US News's Tolson Plays Softball with Gay Episcopal Bishop

Pitching a mix of softballs and loaded questions, US News & World Report writer Jay Tolson failed to press Episcopal Bishop Gene Robinson with any queries from a conservative, orthodox Christian perspective in his July 30 interview with "The Gay Bishop at the Center of the Anglican Storm."

Indeed, at one point Tolson prodded Robinson to criticize the worldwide Anglican Communion for doing little to stop conservative breakaways from the increasingly liberal Episcopal Church USA:

You wouldn't even want the communion to bring an end to conservatives' efforts to create new jurisdictions or allow conservative jurisdictions (such as the Church of Nigeria) to bring breakaway congregations in other provinces under their authority?

When he wasn't asking "how does this make you feel" type questions about his treatment by conservative clergy, Tolson presented conservative Episcopals and Anglicans as "unyielding" on "hot-button issues," forgetting perhaps that religious faith is predicated on beliefs about eternal truths that are non-negotiable:

Does it appear to you that the initiatives of the conservatives' Global Anglican Future Conference [held a few weeks before the Lambeth Conference] are forcing the Anglican Communion to move toward a more conservative, unyielding stance on the hot-button issues?

In all, Tolson posed 11 questions to the New Hampshire cleric, none of them suggesting Robinson's push to make gay clergy acceptable is "unyielding" and certainly none pressing Robinson to explain in biblical or theological terms his justification for how openly practicing homosexual priests square with the sexual ethics of Christian Scripture.

Below are the questions from Tolson's piece (emphases mine).
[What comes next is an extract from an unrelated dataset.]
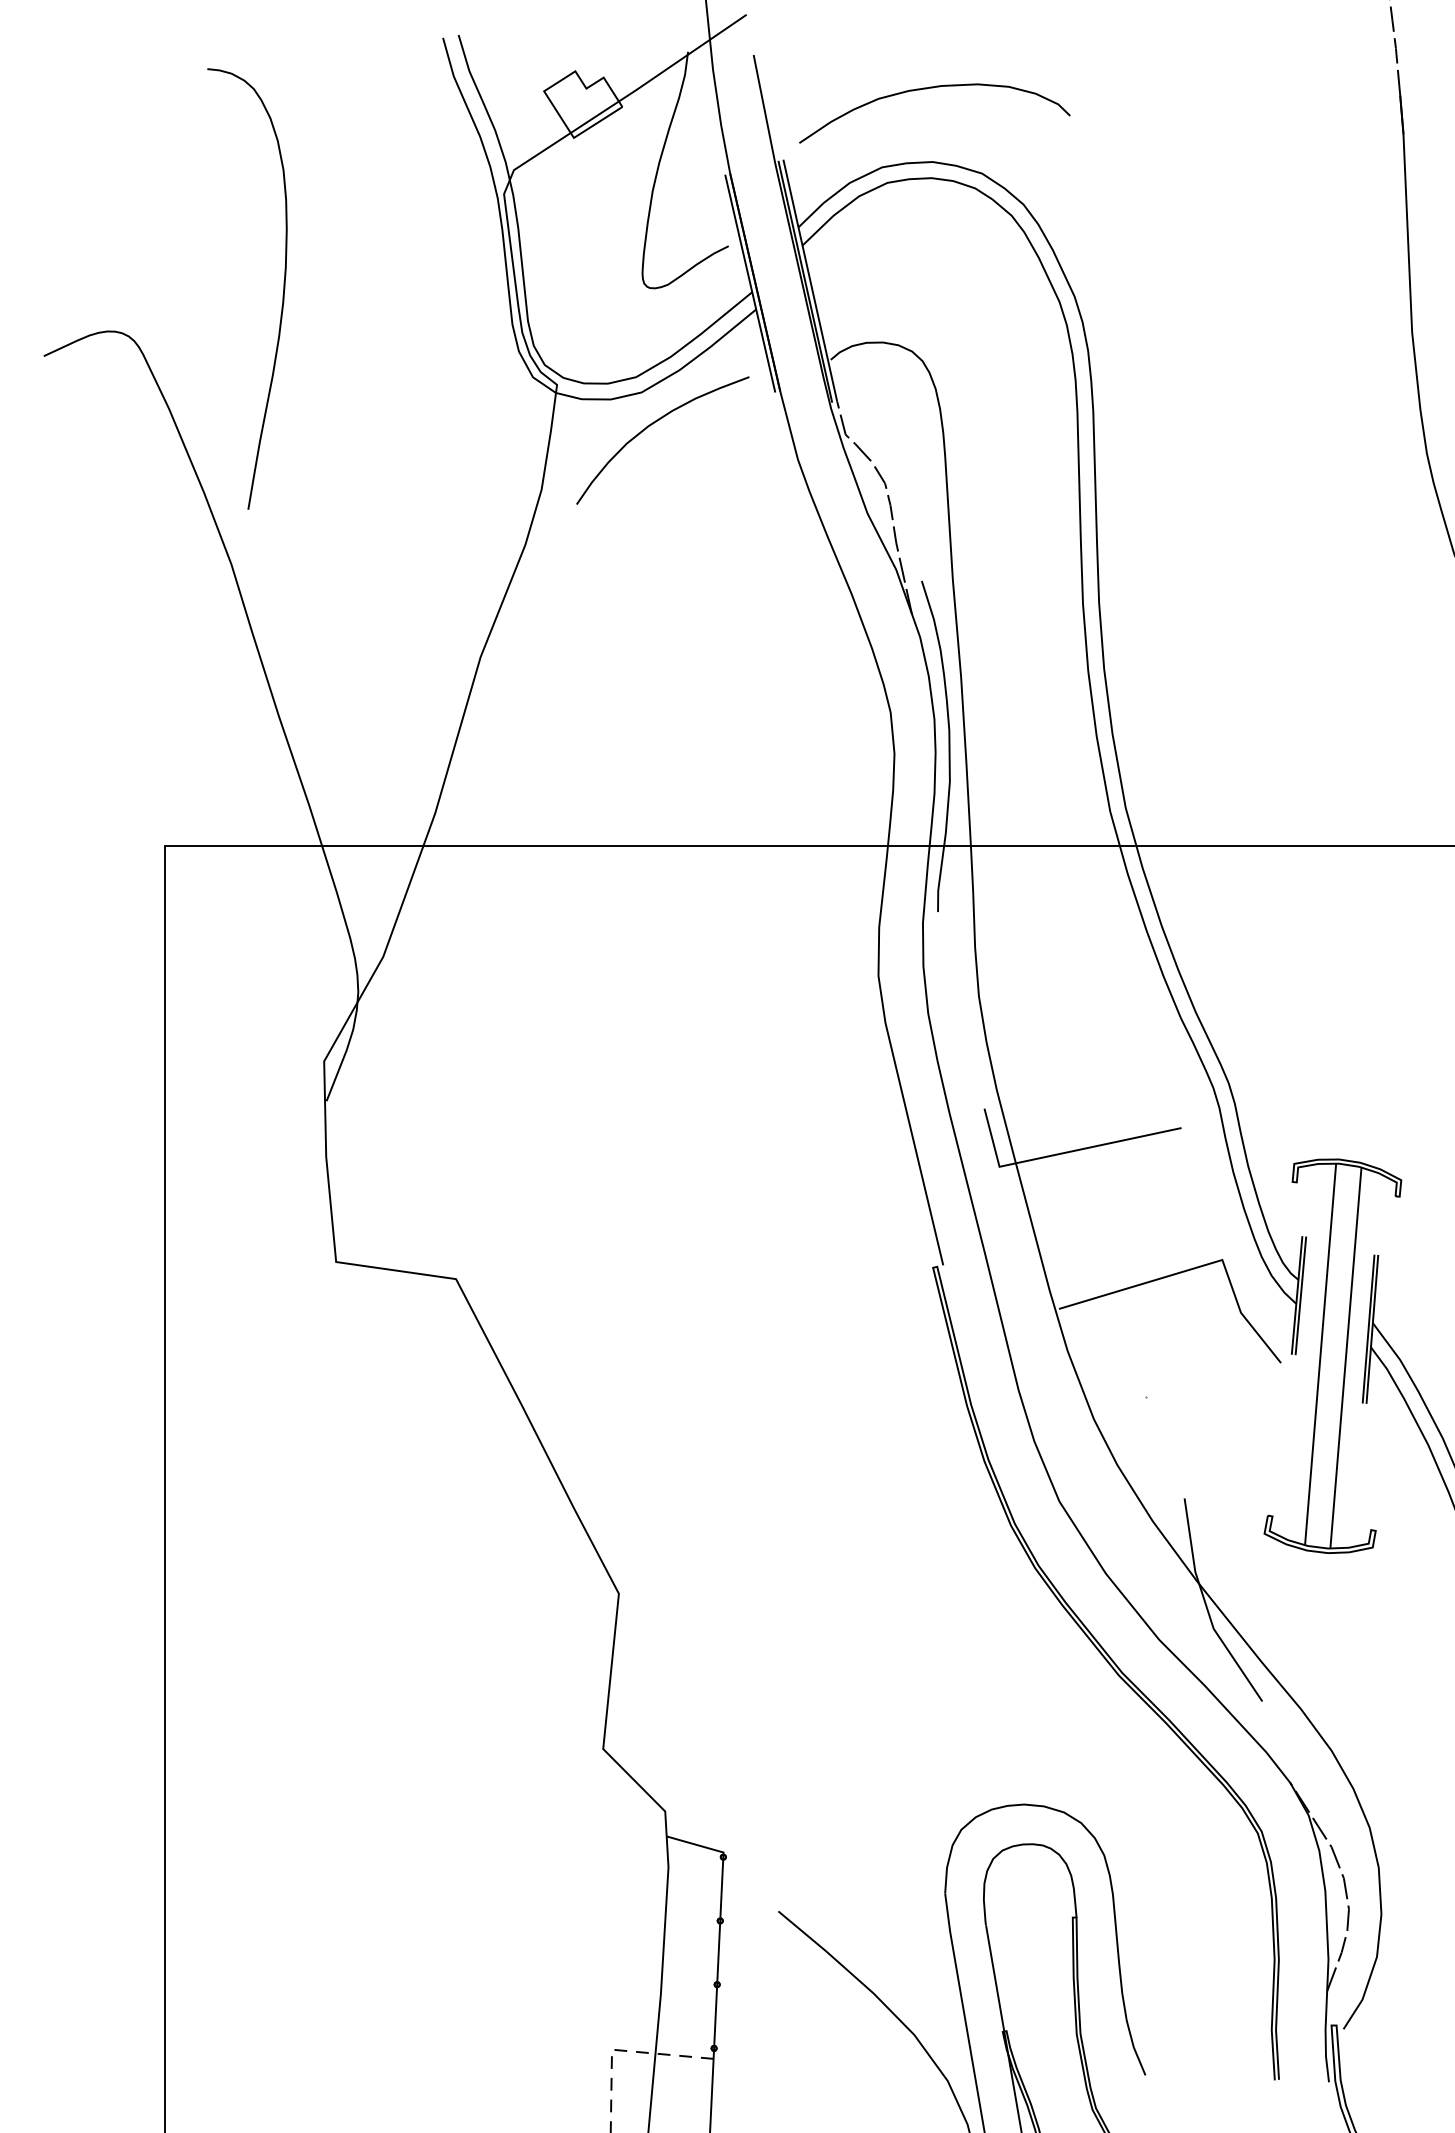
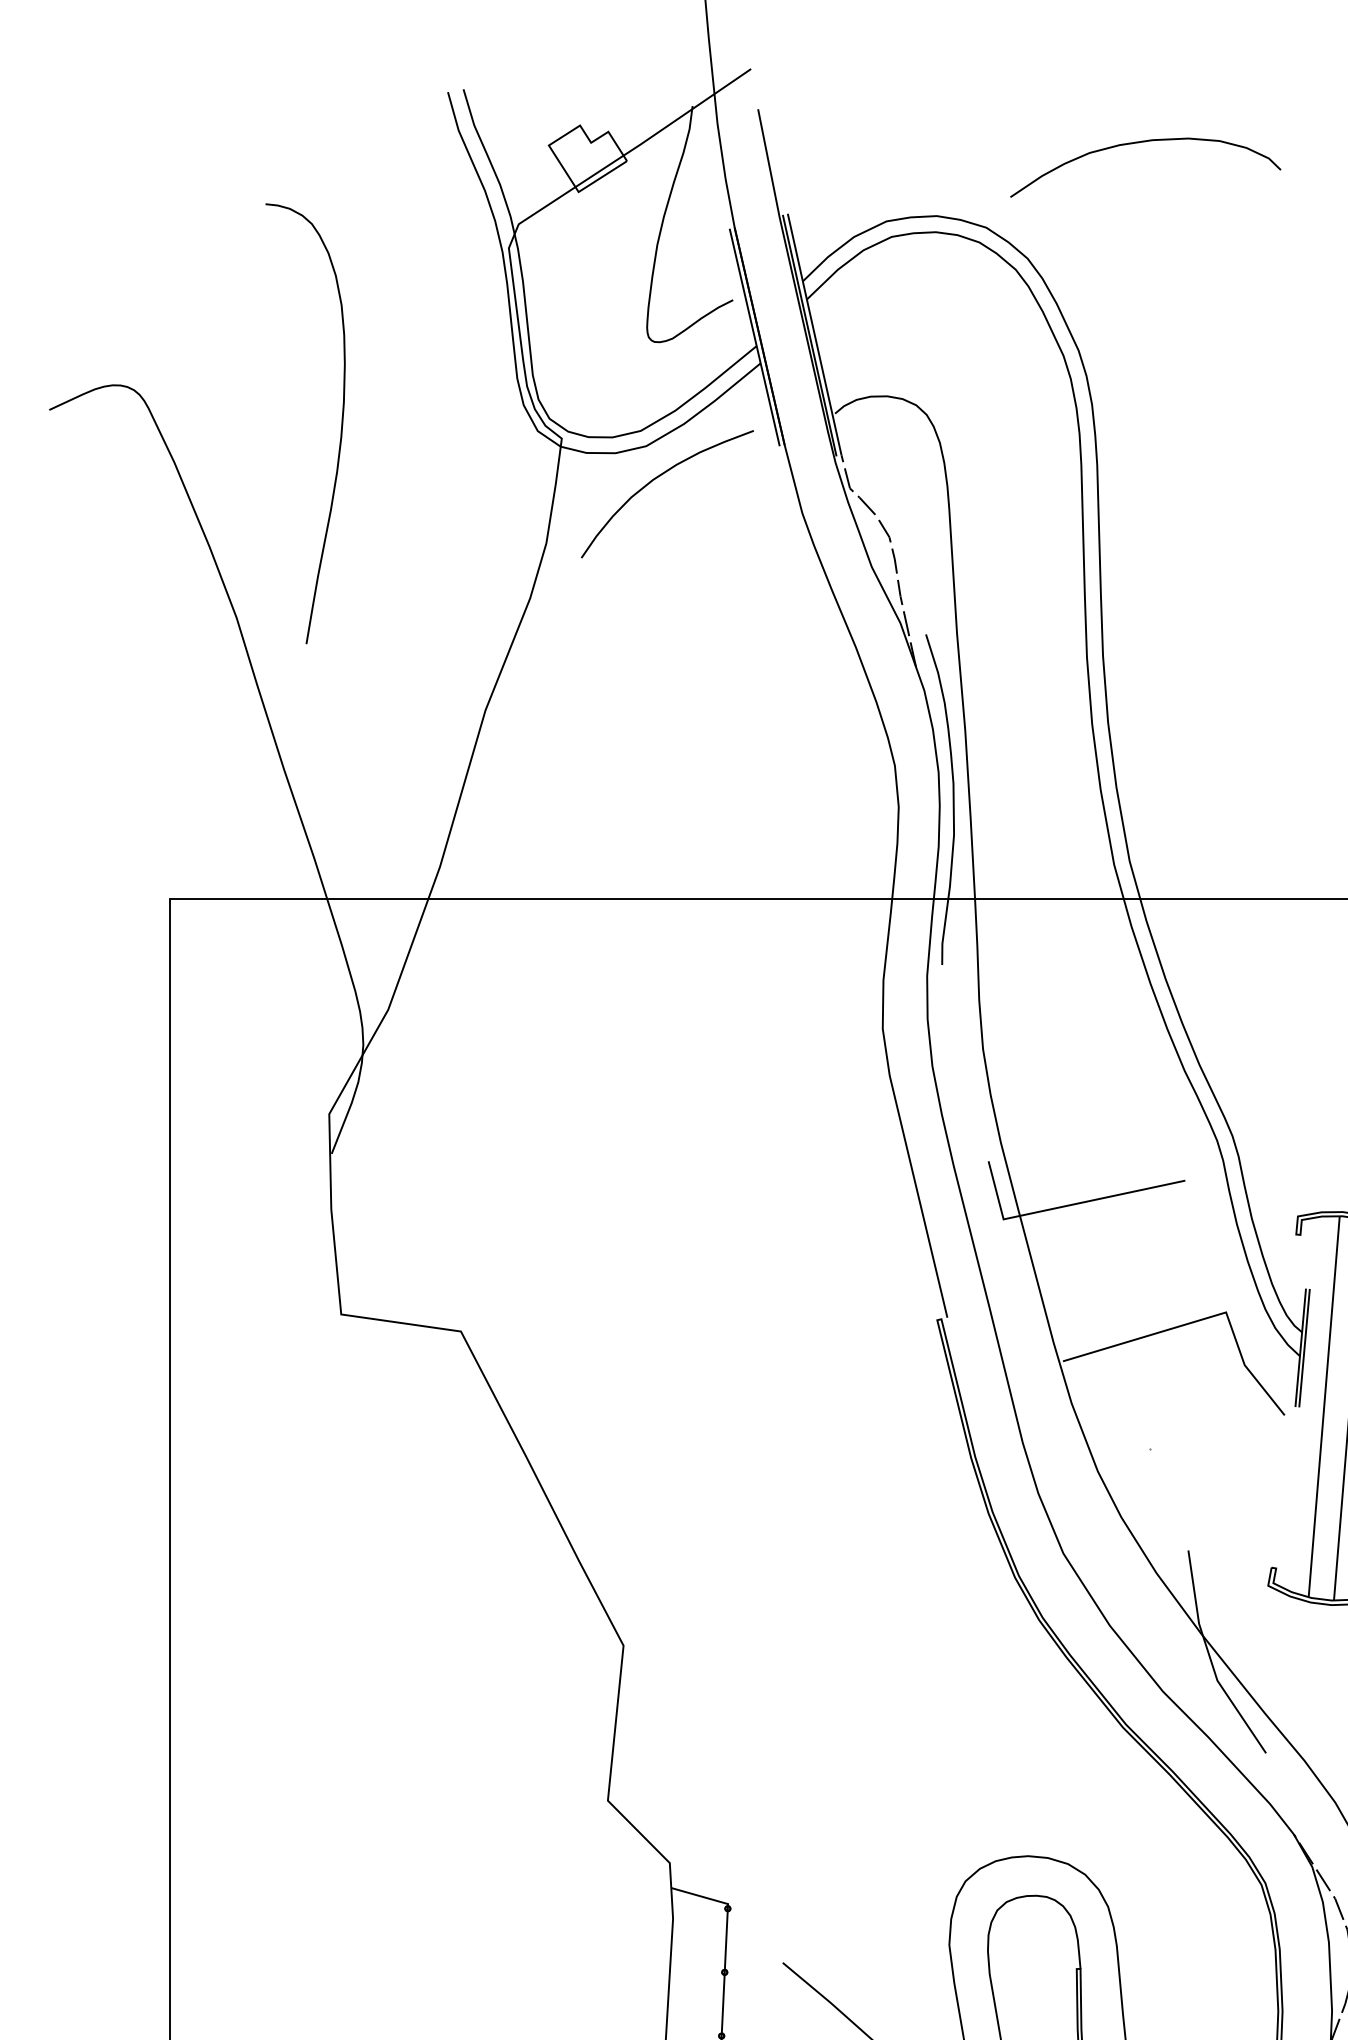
curve: (933, 88) -> (1144, 142), moved
curve: (282, 294) -> (340, 429), moved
For Robinson's answers, click here for the article.:

  1. You are at the center of a controversy that is threatening to divide the Anglican Communion. What do you think about your role in all of this?
  2. How did you feel about being excluded from the Lambeth Conference by the archbishop of Canterbury?
  3. Has your exclusion been a clear signal that the leadership of the Anglican Communion will tolerate no further appointments of openly gay or lesbian clergy?
  4. What do you make of the vague assurances of the U.S. bishops that no further provocative clergy appointments will be made?
  5. Should the American Episcopal Church's continued inclusion in the Anglican Communion be achieved at the price of excluding gay and lesbian clergy, denying church blessings for same-sex unions, or even condemning homosexuality as incompatible with Scripture?
  6. What do you make of the proposed Pastoral Forum, which will supposedly enforce on the worldwide communion a moratorium on appointments of gay or lesbian clergy, the blessing of same-sex unions, and (as conservatives are now threatening) the creation of new or alternatives provinces within already existing ones?
  7. You wouldn't even want the communion to bring an end to conservatives' efforts to create new jurisdictions or allow conservative jurisdictions (such as the Church of Nigeria) to bring breakaway congregations in other provinces under their authority?
  8. As you understand it, what real authority or power would the Pastoral Forum have? For example, could it expel a province if it violates the moratorium on any of those three points?
  9. If the moratoria are "retrospective," as some people are saying they are intended to be, is there any possibility the Episcopal Church will force you to resign?
  10. Does it appear to you that the initiatives of the conservatives' Global Anglican Future Conference [held a few weeks before the Lambeth Conference] are forcing the Anglican Communion to move toward a more conservative, unyielding stance on the hot-button issues?
  11. What have been the reactions of bishops and others to your own informal activities in and around Canterbury?